Berlin-based producer Jan Jelinek has always presented himself as a sound designer; he’s even gone so far as to say he’s “not a musician.” Hacking away at tiny, clicking samples and carefully arranging them over deep, slow basslines, he made a name for himself as a master of the sequencer with 2001’s Loop-Finding-Jazz-Records, an album that definitively shaped techno in the early Aughties. But recently, Jelinek’s love affair with the sequencer seems to have waned; on his new album, he does away with it altogether.

“Over the years, I’ve found the idea of programmed music fascinating, because the composing process is so far from the traditional ideas of music-making,” he explains. “All these romantic clichés of virtuosity and authenticity are gone–music is made like graphic design. [But] after focusing on that for a few years, I’m a bit tired of this kind of work with sequencers that organize the whole arrangement.”

Jelinek built his new album, for Pole’s Berlin label ~Scape, from tracks he recorded quickly in single takes on a modest bit of live equipment. “Originally, this setup was a compromise,” he confesses. “Last year, I had to give up my old studio, and it took a while for me to find a new one. My tracks were the result of not being able to use the sequencer yet nevertheless trying to reach a musical goal.”

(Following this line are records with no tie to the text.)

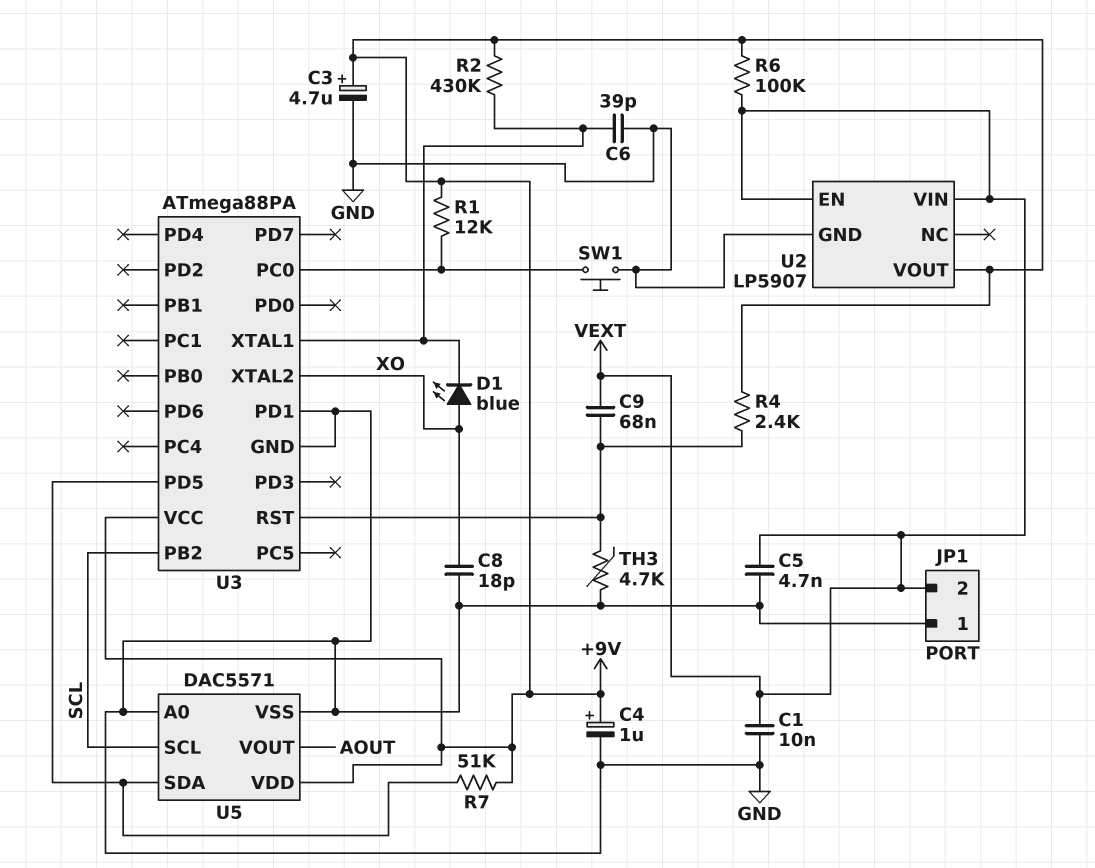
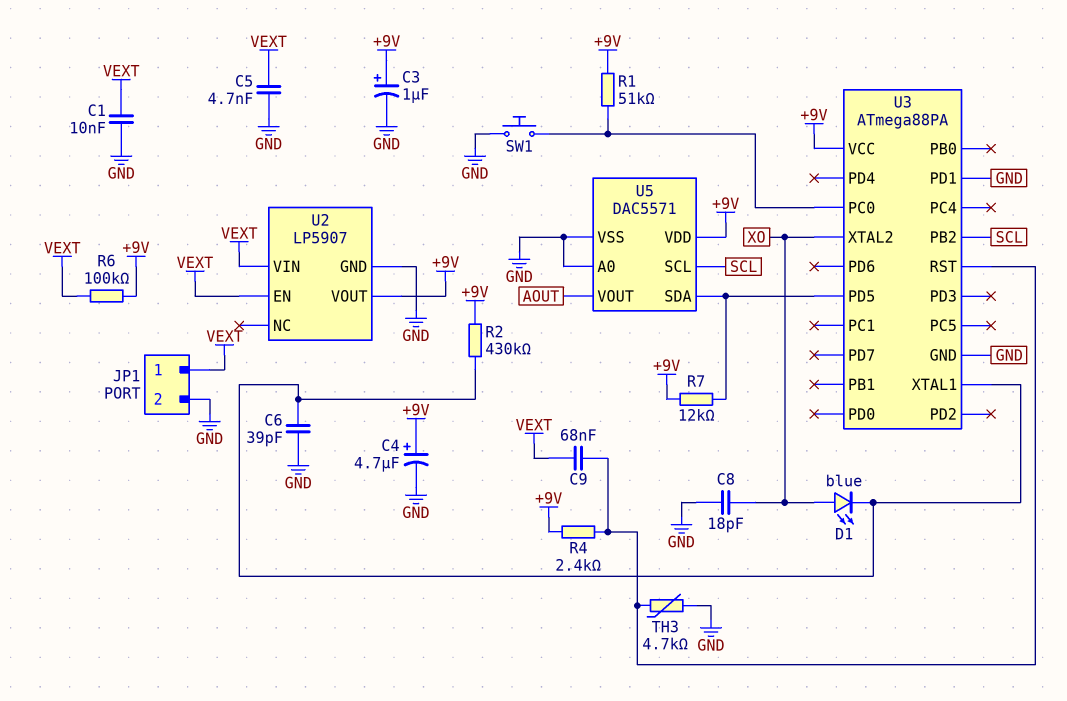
C3: 4.7uF (plus +9V, minus GND) -> 1uF (plus +9V, minus GND)
C4: 1uF (plus +9V, minus GND) -> 4.7uF (plus +9V, minus GND)
JP1 pin 1: GND -> VEXT
JP1 pin 2: VEXT -> GND
R1: 12k (+9V, U3/PC0) -> 51k (+9V, U3/PC0)
R7: 51k (+9V, U3/PD5) -> 12k (+9V, U3/PD5)

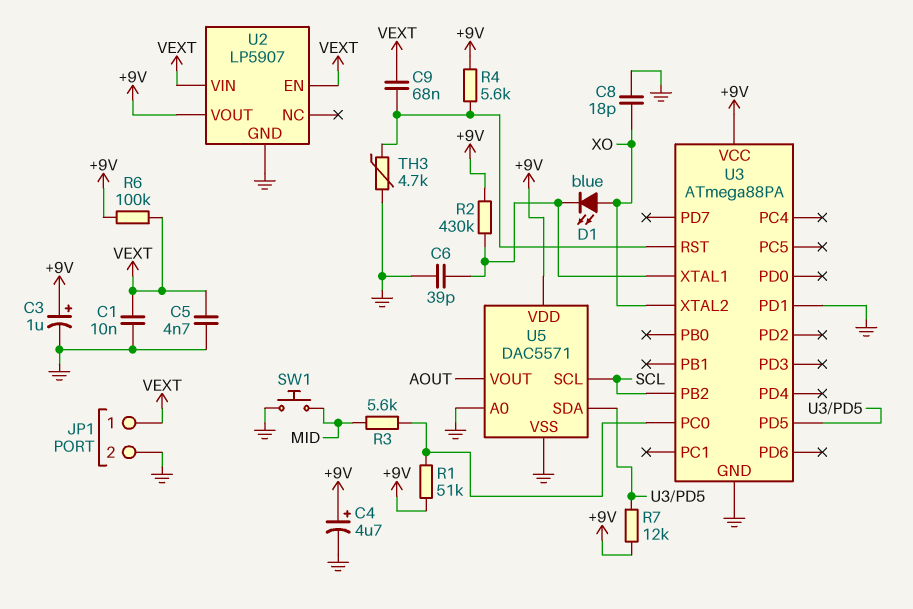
R3: none -> 5.6k (MID, U3/PC0)
R4: 2.4k (+9V, U3/RST) -> 5.6k (+9V, U3/RST)
SW1: button (GND, U3/PC0) -> button (GND, MID)

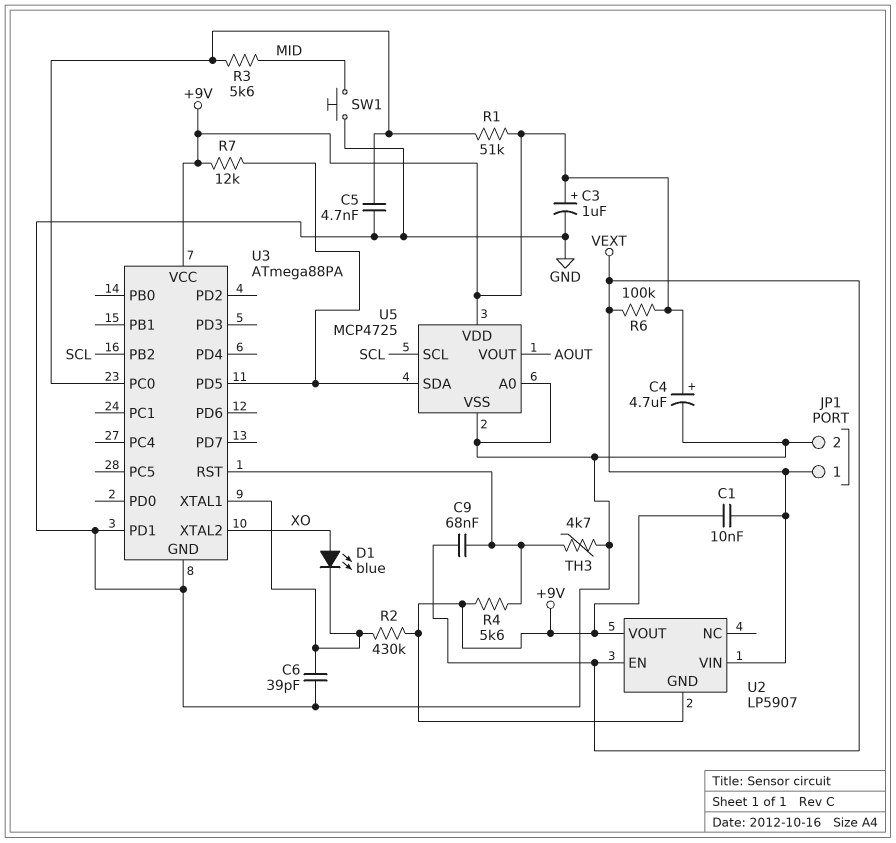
C1: 10nF (GND, VEXT) -> 10nF (+9V, VEXT)
C5: 4.7nF (GND, VEXT) -> 4.7nF (GND, U3/PC0)
C8: 18pF (GND, XO) -> none
U2 pin GND: GND -> +9V
U5: DAC5571 -> MCP4725

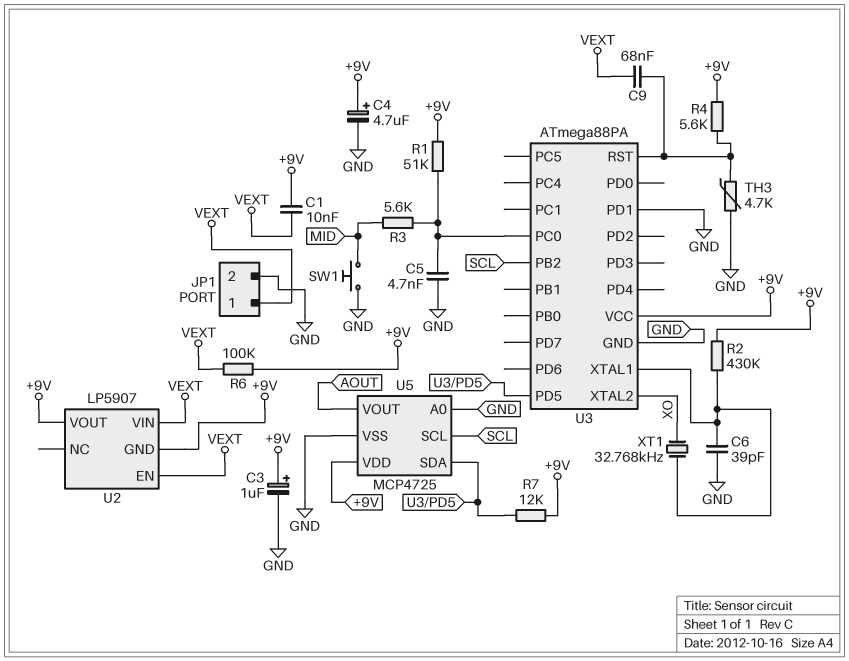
D1: LED blue (A XO, K U3/XTAL1) -> none
XT1: none -> 32.768kHz (U3/XTAL1, XO)

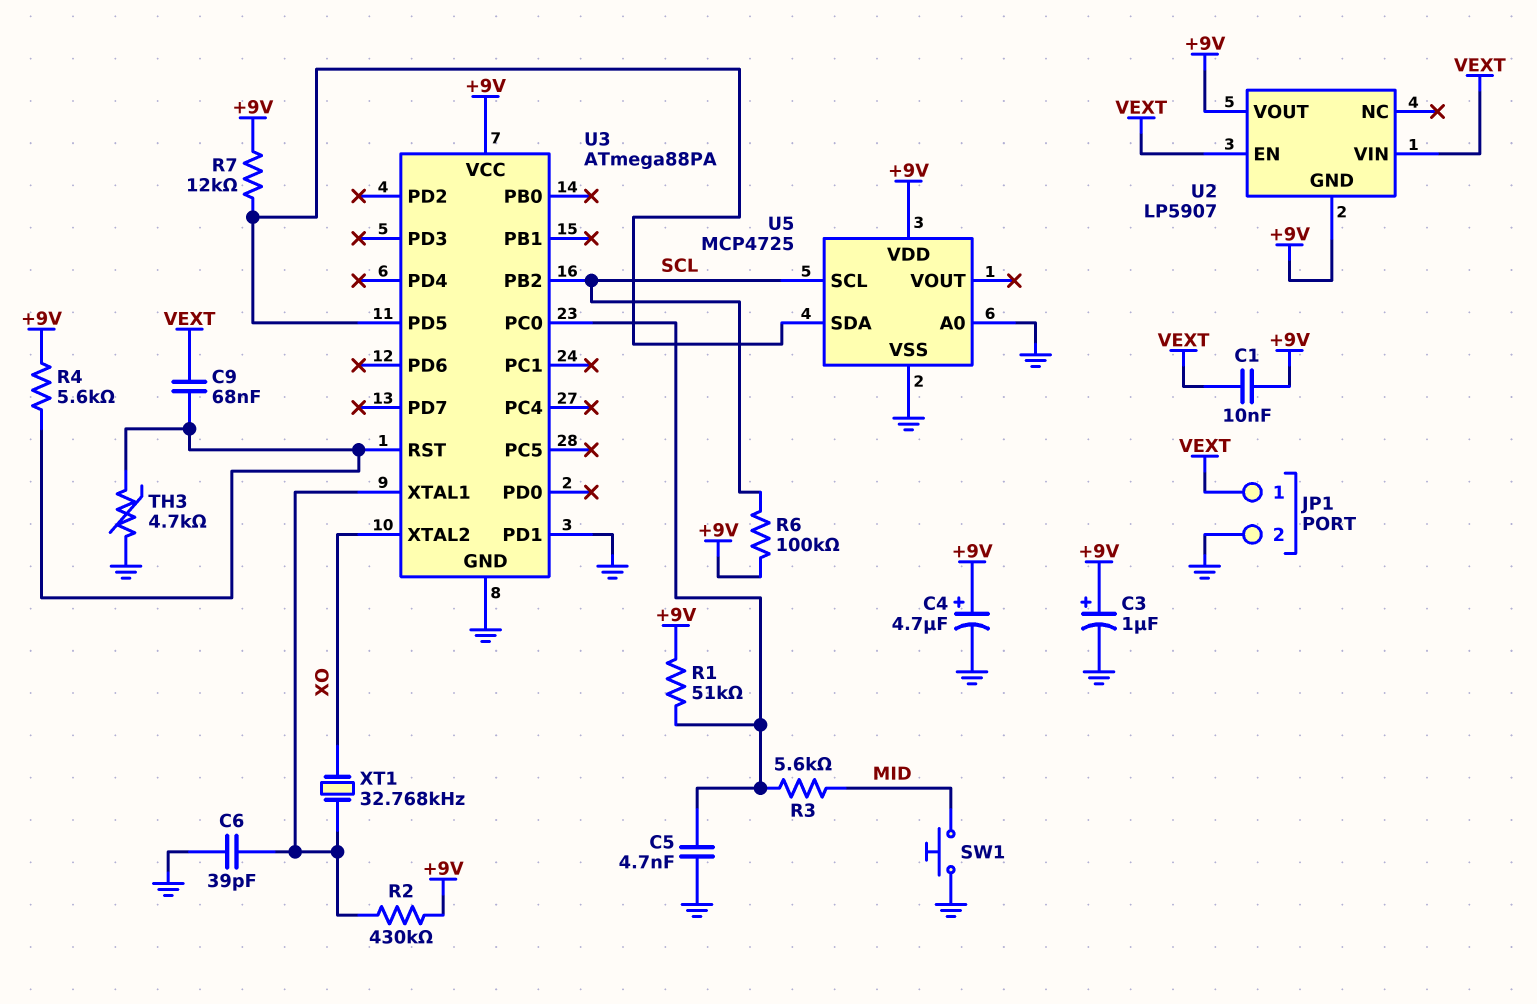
R6: 100k (+9V, VEXT) -> 100k (+9V, SCL)
U5 pin VOUT: AOUT -> none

He may sound tentative, but Jelinek has plenty of experience with live improvisation. On 2005’s Kosmischer Pitch, he looped Krautrock samples on his computer while jamming on mixer, effects, and synths for hours at a time. Following the lead of the ’70s bands that his samples honor, he picked his favorite bits to make up the album’s final tracks. Snuggling up even closer to rock, he hit the road with drummer Hanno Leichtmann and guitarist Andrew Pekler as the Kosmischer Pitch Band, manipulating loops, guitaret (similar to a thumb piano), bass synth, and effects pedals in the group’s noisy, effects-heavy improvisations.

One can’t help but conclude that Jelinek’s ultimate goal is to leave his ball and chain, the sequencer, at home. But techno heads need not fear: “I see my step into improvising as one that doesn’t exclude programmed music,” he says.

Disco D launches Disco Digital

Ghettotech trailblazer and multi-platinum producer Disco D-if you haven’t kept up with the underground then you’ll undoubtedly recognize his work for artists like 50 Cent-recently embarked on a new venture, his Disco Digital music house. Besides his own tracks, the business will license music out from Brazilian hip-hop group BRAZA, and the soundtrack to EA’s NBA Live 07, as well as in-house licenses for MTV’s The Duel: Real World Road Rules Challenge. We’re sure the music will be the best part of the show.

Disco D was also approached recently to write the theme for VH1’s Hip-Hop Honors show, as well as provide the original score for graffiti documentary Bomb It!